Fitch maintained its short-term foreign currency rating at ‘C’, and affirmed the euro area Country Ceiling at ‘AAA’.
“The downgrade follows yesterday’s Eurogroup statement on a second financing programme for Greece including ‘private sector involvement’ (PSI) and a subsequent announcement from the Greek authorities outlining the terms of the proposed exchange of Greek Government Bonds (GGBs).” Fitch said.
“The rating action is in line with Fitch’s statement on 6 June 2011, which outlined its rating approach to a sovereign debt exchange.

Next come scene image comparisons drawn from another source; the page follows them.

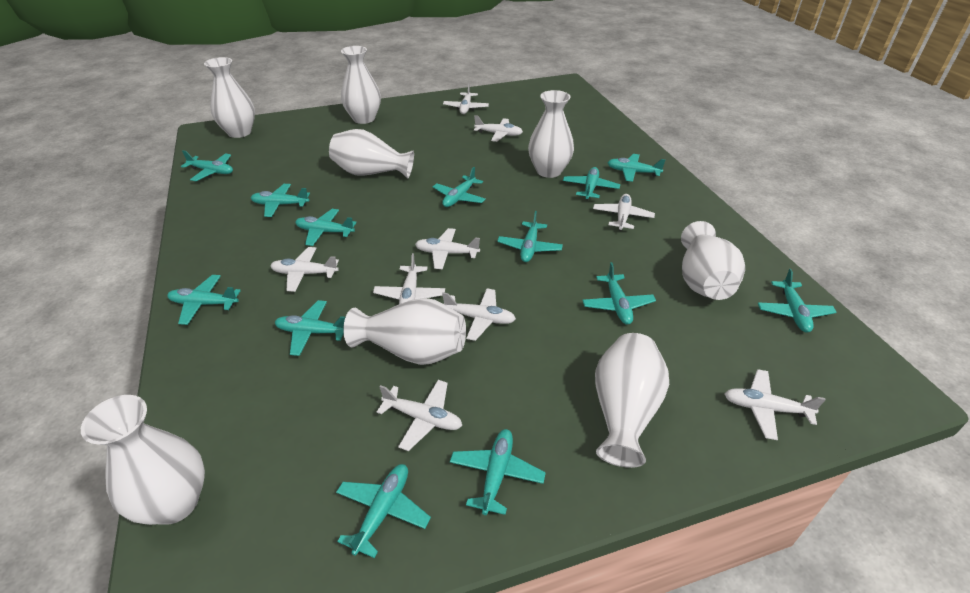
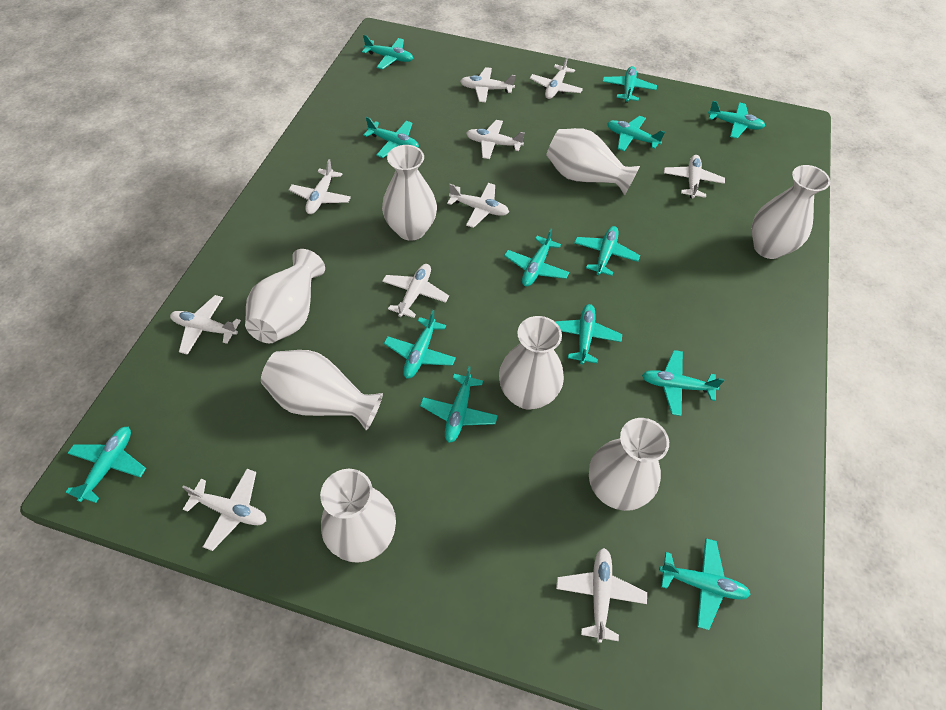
white plane: 9 -> 10

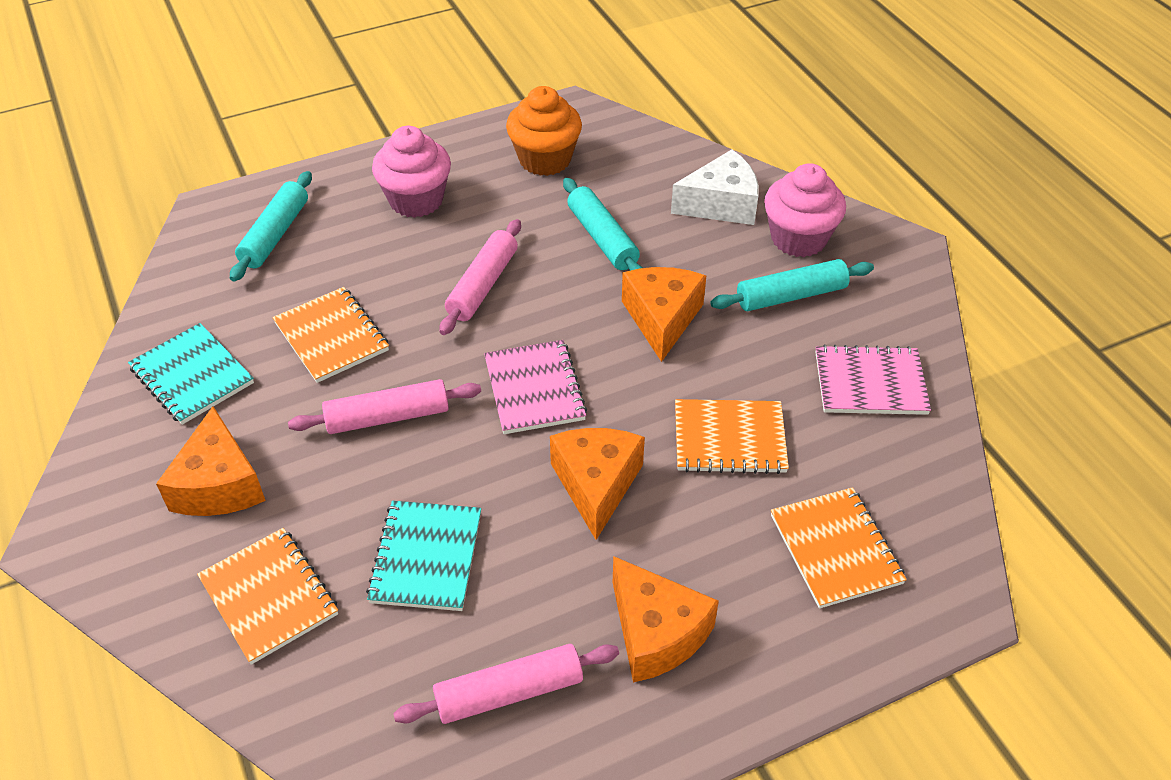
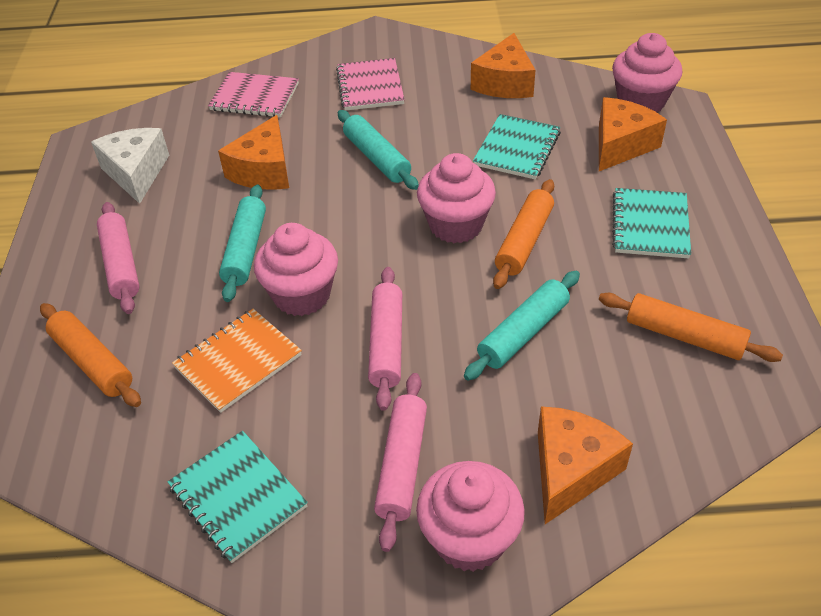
orange cupcake: 1 -> 0
orange notebook: 4 -> 1
orange rolling pin: 0 -> 3
pink cupcake: 2 -> 4
turquoise notebook: 2 -> 3

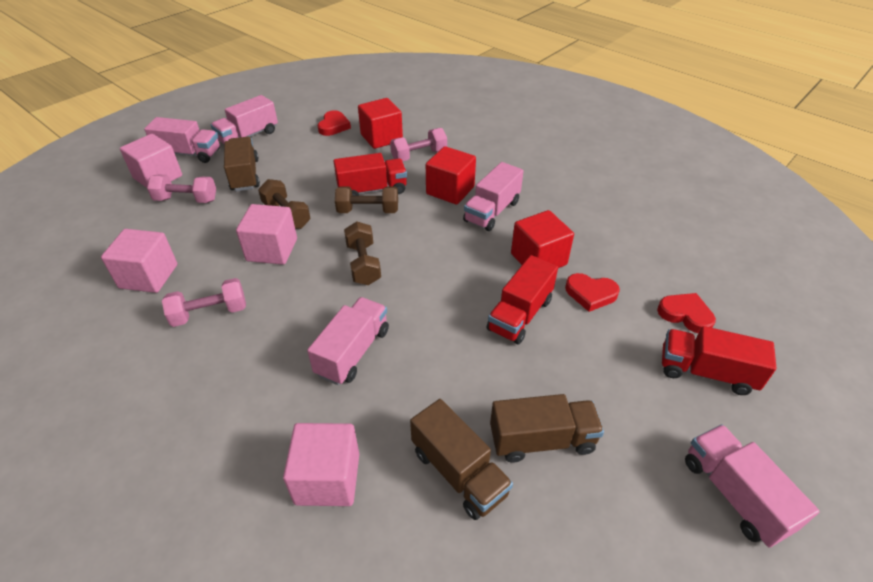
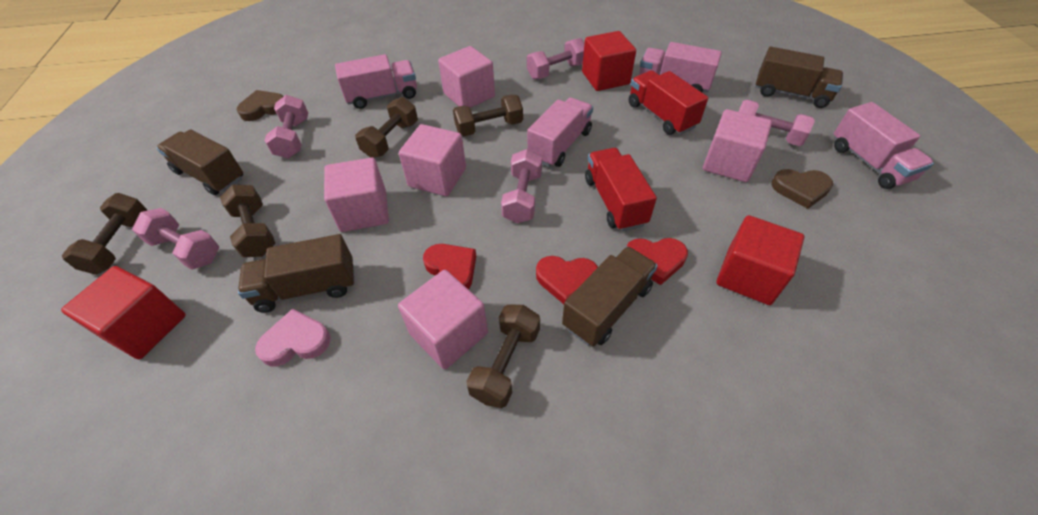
brown dumbbell: 3 -> 5
brown heart: 0 -> 2
brown truck: 3 -> 4
pink cube: 4 -> 5
pink dumbbell: 3 -> 5
pink heart: 0 -> 1
pink truck: 5 -> 4
red truck: 3 -> 2

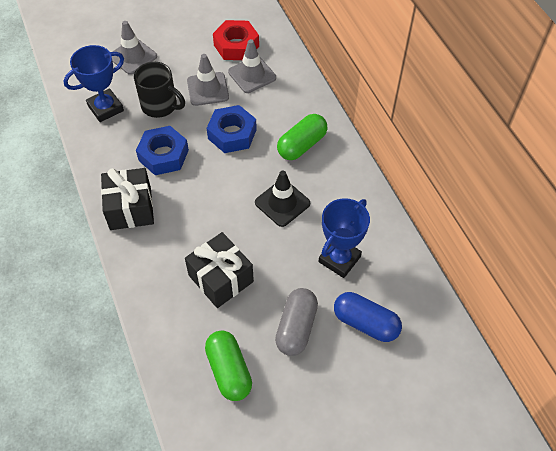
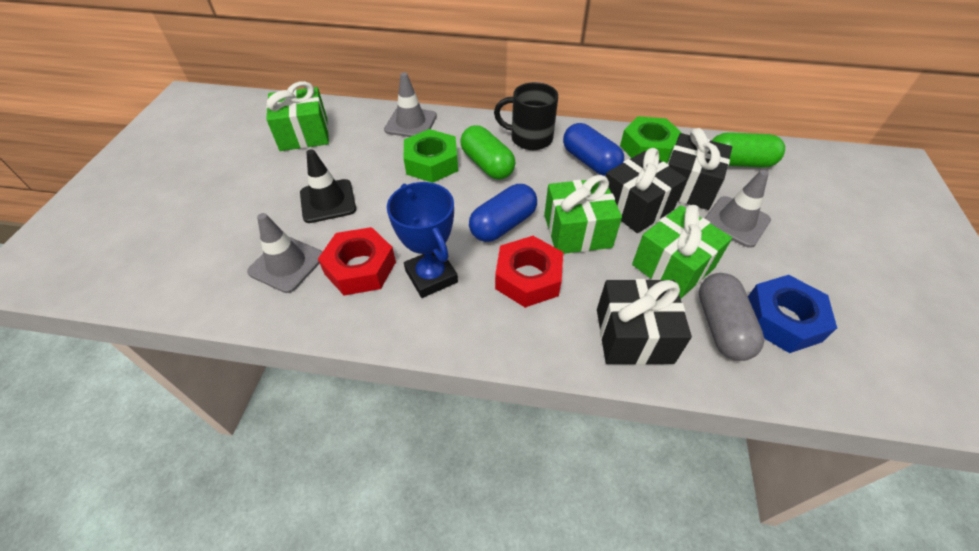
black gift: 2 -> 3
blue capsule: 1 -> 2
blue nut: 2 -> 1
blue trophy: 2 -> 1
green gift: 0 -> 3
green nut: 0 -> 2
red nut: 1 -> 2

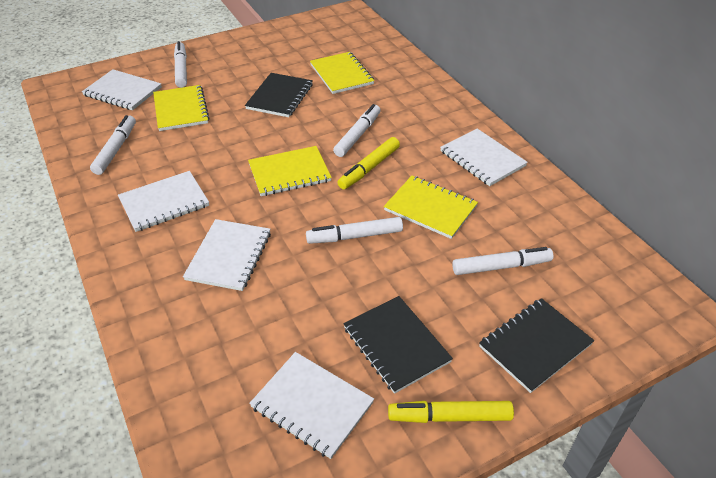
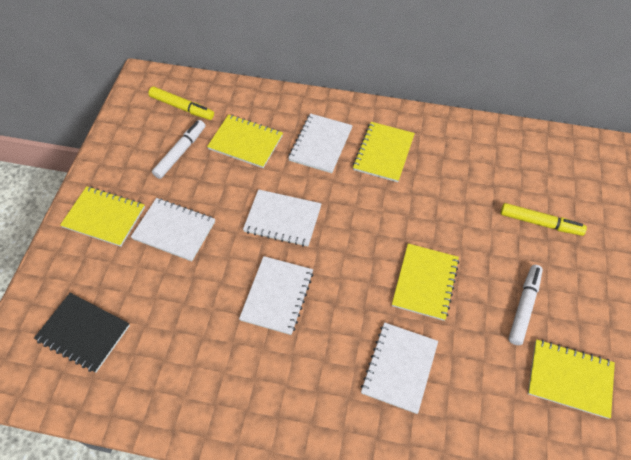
black notebook: 3 -> 1
white marker: 5 -> 2
yellow notebook: 4 -> 5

“The Eurogroup communique acknowledges that a common understanding has been reached between the Greek authorities and the private sector on the general terms of a ‘private sector involvement’ (PSI) exchange offer, including a nominal haircut of 53.5% to the face value of GGBs. The subsequent statement from the Greek authorities expands on the terms of the debt exchange and confirms the Greek government’s intention to introduce collective action clauses (CACs) into those GGBs governed by Greek law.
“In Fitch’s opinion, the exchange, if completed, would constitute a ‘distressed debt exchange’ (DDE) in line with its criteria and consequently yesterday’s announcements set in motion the agency’s process for reviewing Greece’s issuer and debt securities ratings. The sovereign IDR has accordingly been lowered to ‘C’ from ‘CCC’ indicating that default is highly likely in the near term. The ratings of the securities subject to the exchange have also been lowered to ‘C’ from ‘CCC’.”